George Ionescu said:

> notice the uppercase F from Field1, although field1 is requested.
> So, it seems that sqlite returns column names as defined in schema, not as
> requested by the user. This may not seem a big problem, but it becomes one
> when working with columns and trying to refer them by name and not wanting
> to do a case-insensitive comparison (I'm using a std::map to store
> columns).

This may just be me being silly, but it seems incumbent upon a programmer
to be capable of maintaining just a little bit of consistency in their
code. As a C++ programmer I am under the onus of case-sensitivity all of
the time.  It therefor doesn't seem terribly difficult to me that I should
remember that "Field" and "field" are different values.  While SQL does
recognize that they are the same field, my C++ program is going to treat
the strings used to identify them differently.

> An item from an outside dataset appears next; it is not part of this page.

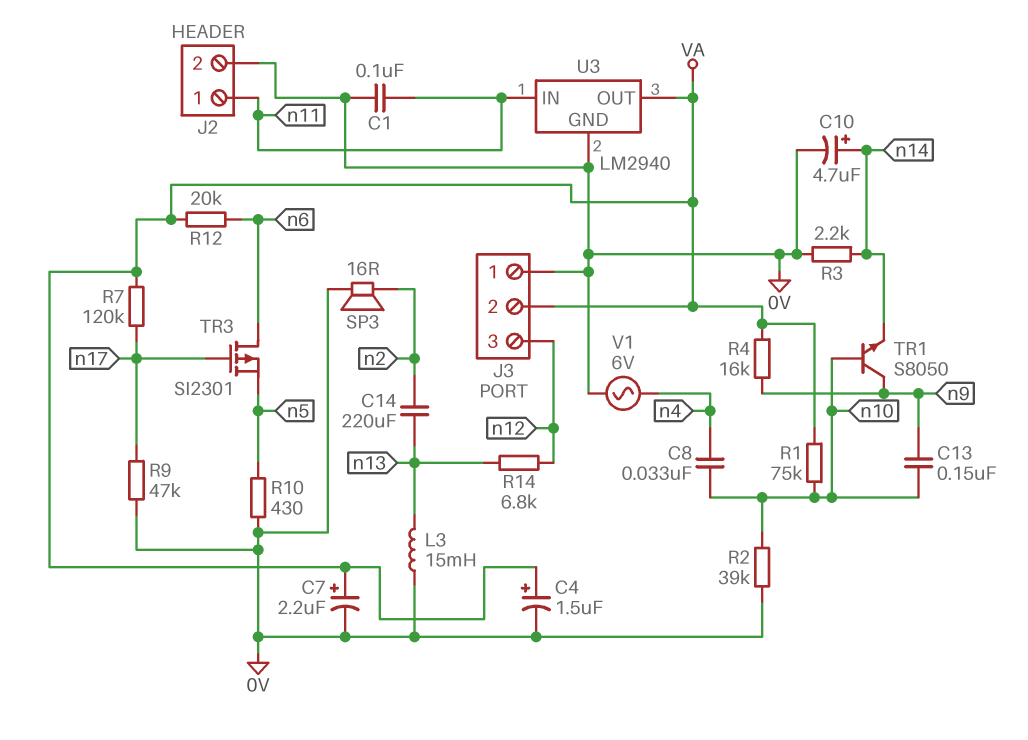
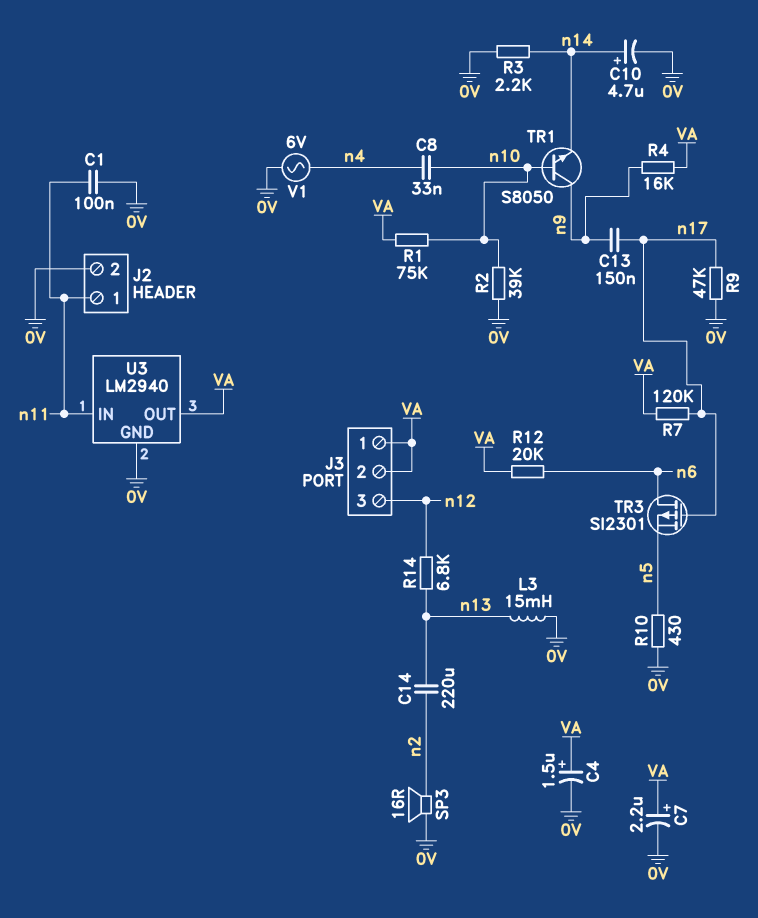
C13: 150nF (n9, n10) -> 150nF (n9, n17)
J3 pin 1: 0V -> VA

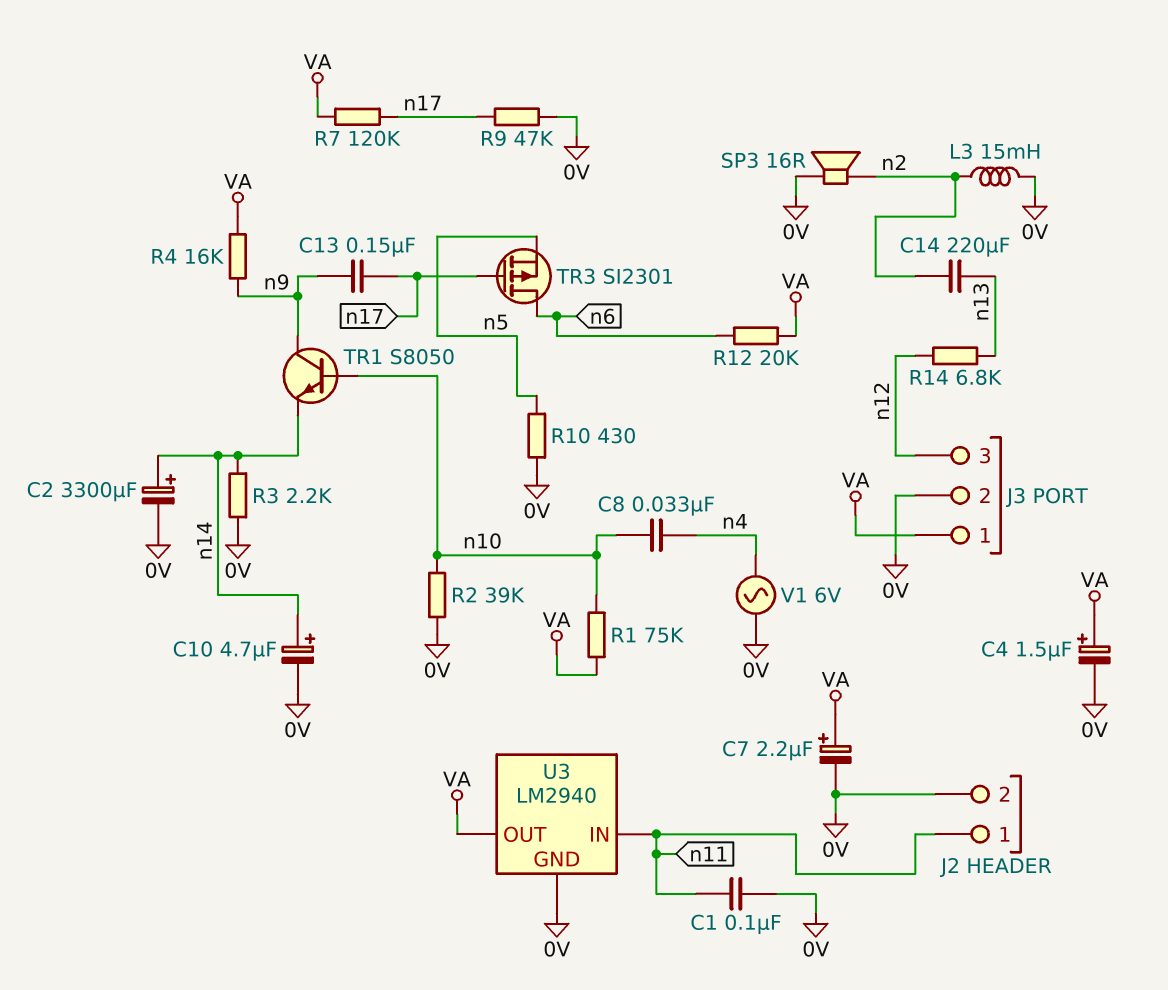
C2: none -> 3300uF (plus n14, minus 0V)
J3 pin 2: VA -> 0V
L3: 15mH (0V, n13) -> 15mH (0V, n2)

It follows then that I should create the tables with the same case that I
intend to write my queries in, must as I should declare variables with the
same case that I intend to refer to them in the code.  It does
unfortunately require a little discipline on my part when creating fields.
 Since programming is a field which does require discipline, I don't find
this terribly difficult.

Possibly you should conform your own programming practices to those
imposed by the language you have chosen to use.  If the language refuses
to recognize the same word in different case as being the same, it seems
perfectly reasonable not to get into a situation where that is necessary. 
If you find that this conformity is too restrictive, the libc implementers
have graciously provided strcasecmp(3).